Of course, while muttering vague accusations against the CIA and Ronald Reagan, Jordan fails to mention the significant role played by the Anglican Church under Trevor Huddleston and  US church groups  in bringing the ANC to power in South Africa through financial and other forms of support. In the recent past, the ANC has abandoned its flirtations with Soviet-style communism - but was it ever serious about turning SA into a socialist workers' state? - to embrace American radicalism which aims at abolishing the nation state and replacing it with a kind of global corporatism and welfarism.
 
Far from supporting previous Afrikaner governments in SA, the US has seen its interest in assisting radical pan-Africanist movements like the ANC, MPLA and ZANU-PF in "flushing out" the former six million whites in Southern Africa. The way in which Afrikaners had turned South Africa into a European-style nation state under apartheid was seen as an impediment to creating a "United States of Africa" with open borders and unfettered population movements. Since the nineteen-sixties, the support for a universal black or Afro-Saxon identity as an extension of Afro-Americanism has also been a prime objective of the US State Department and private foundations.

Although the conditions in Zimbabwe are publicly condemned by British and American diplomats, they must be privately congratulating themselves on having successfully abolished the former nation state known as Rhodesia. Half of Zimbabwe's population has already been integrated into South Africa and the bureaucratic debris of its failed state will eventually be absorbed by a future African Union. If anyone doubts this, just compare the very mild Anglo-American statements about Mugabe with the large-scale sanctions and hysterical condemnation of that self-styled reformer, PW Botha, twenty years ago.

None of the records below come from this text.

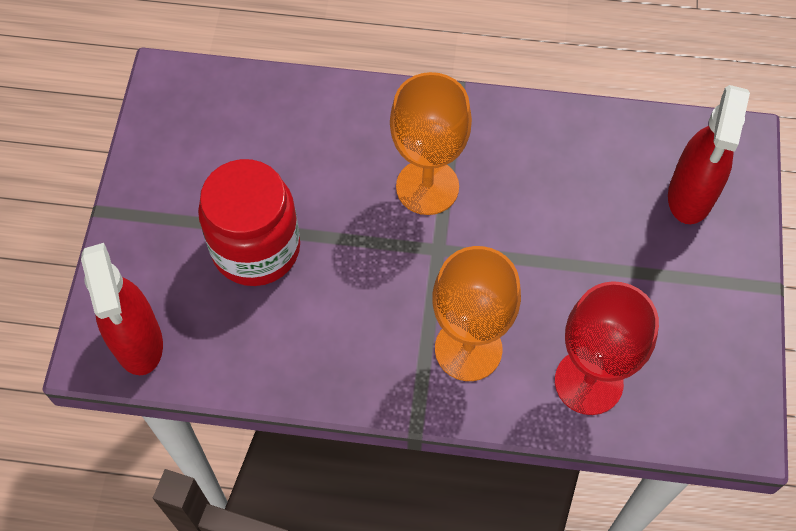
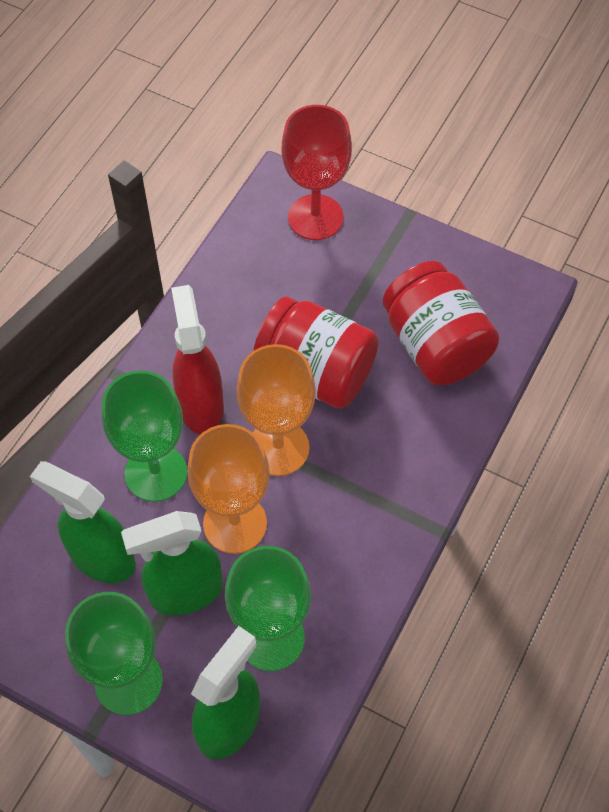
green goblet: 0 -> 3
green spray bottle: 0 -> 3
red jar: 1 -> 2
red spray bottle: 2 -> 1

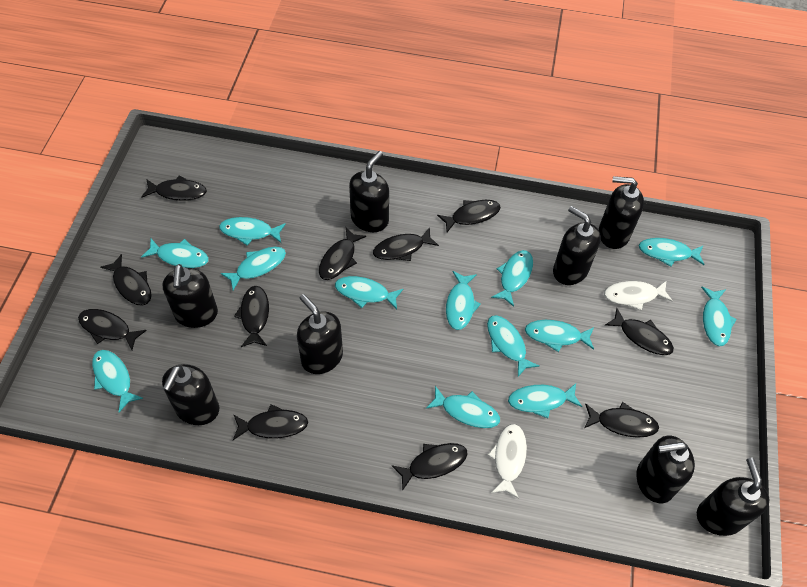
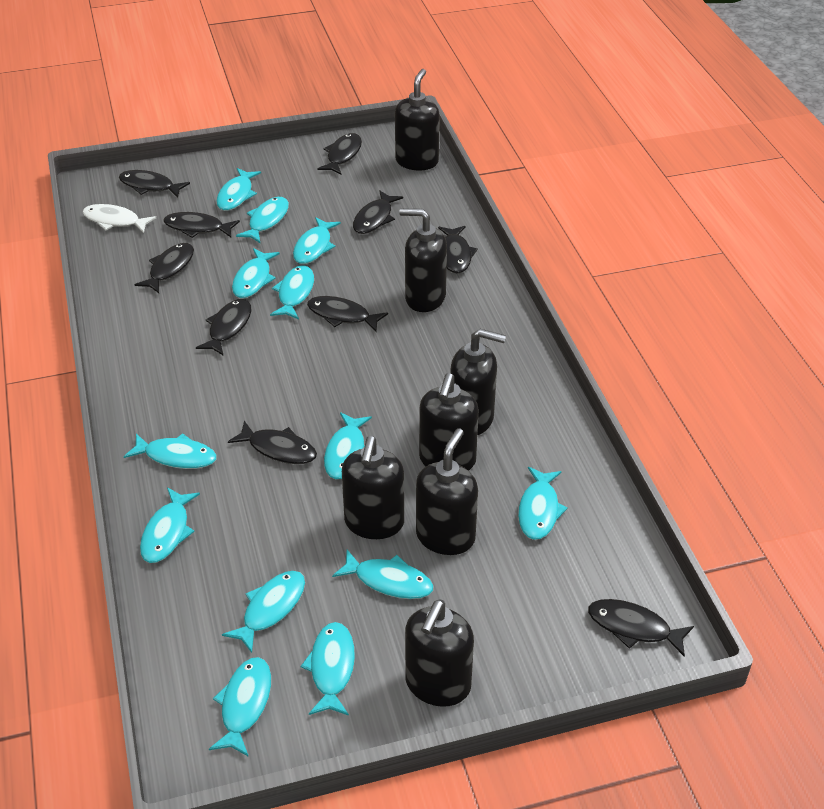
black fish: 11 -> 10
black soap dispenser: 8 -> 7
white fish: 2 -> 1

America, in its global partnership with the emerging superpower, China, has ditched Europe, just like she had dropped what Jordan calls the "White Redoubt" in Southern Africa. The ANC is today implementing American foreign policy by abolishing our borders and encouraging the remaining three to four million whites to leave by placing restrictions on their economic and educational opportunities. The constant attacks on the remaining Afrikaner institutions (schools, universities, museums) and the anarchic social violence known as crime are further factors pushing whites into ethnically cleansing themselves from South Africa.

That South African independence and self-sufficiency in food, energy and manufacturing pursued by the hated Afrikaners - hated as much by the ANC as by the US and Britain - will soon come to an end. South Africa is already dependent on foreign expertise in many areas and cannot even train its own doctors, teachers or nurses anymore.

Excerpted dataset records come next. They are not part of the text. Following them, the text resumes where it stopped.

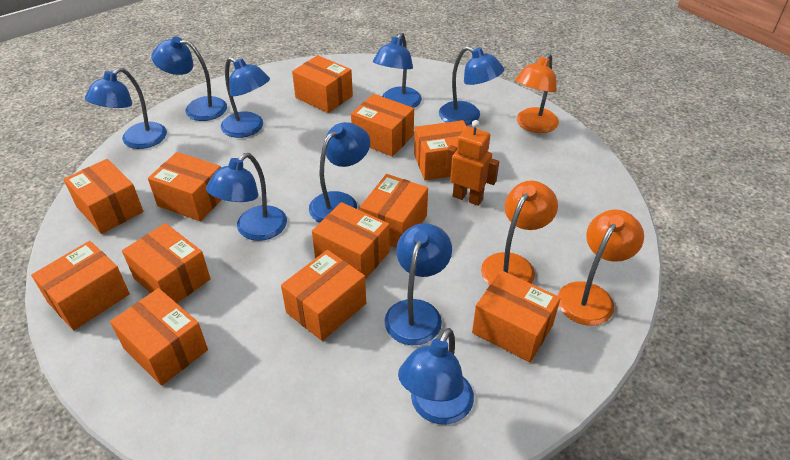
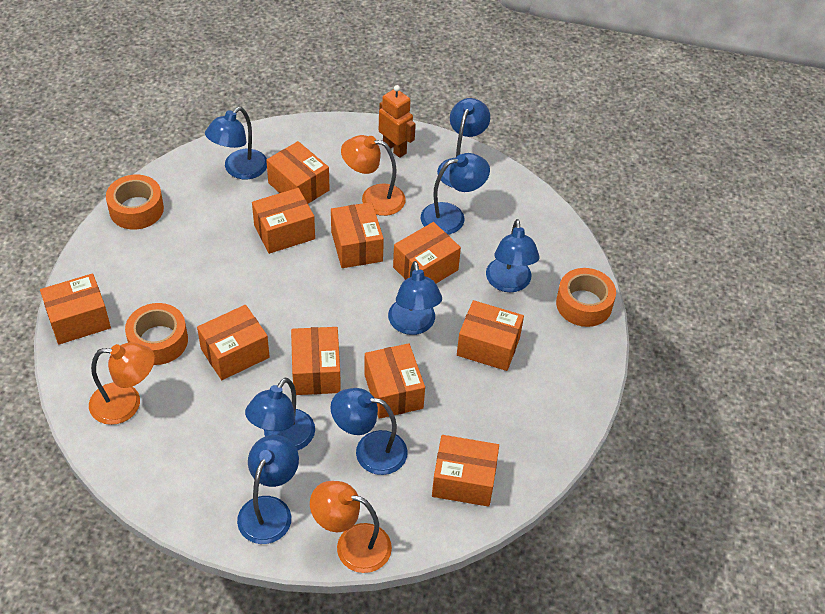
blue lamp: 9 -> 8
orange box: 12 -> 10
orange tape: 0 -> 3

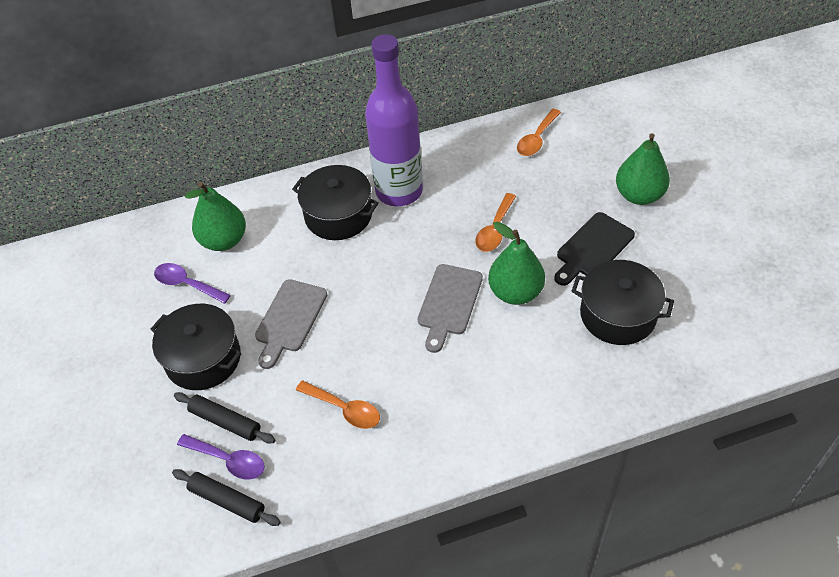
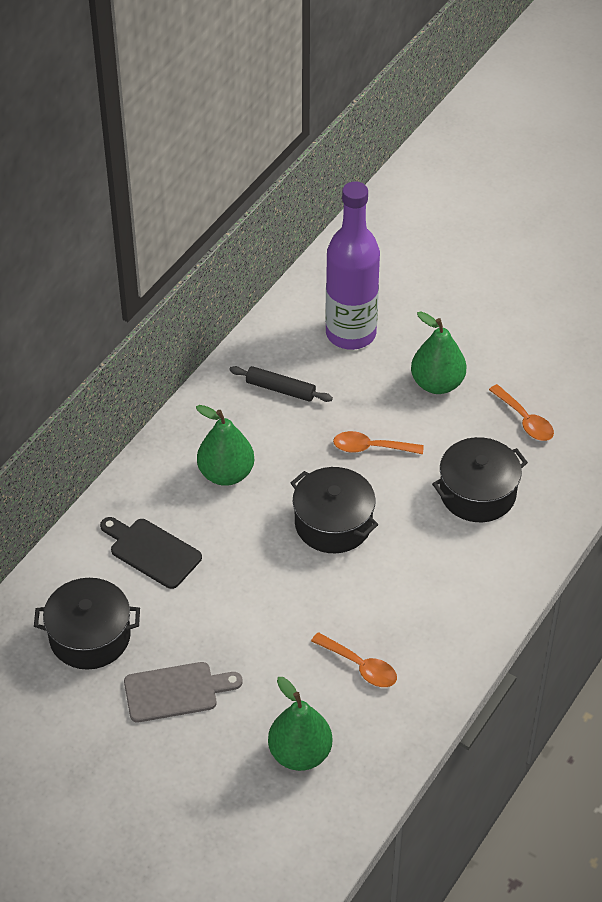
black rolling pin: 2 -> 1
grey cutting board: 2 -> 1
purple spoon: 2 -> 0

After land reform and the final removal of Afrikaner farmers from the land, the current multinational population of South Africa will need food from Oxfam and USAID. Future ethnic conflicts and wars over food and water will necessitate American and British military invention. The mines, land and what is left of Transnet, SAA, Eskom and other entities will be going cheap to foreigners.

We already live in an American-style utopia, a welfare state where millions of people are kept barely alive, but rich enough to afford a Coke, a cellphone and the occasional Mac and fries.

Jordan should realise that he, the ANC and other "liberation movements" owe their very existence to this delightful pax americana.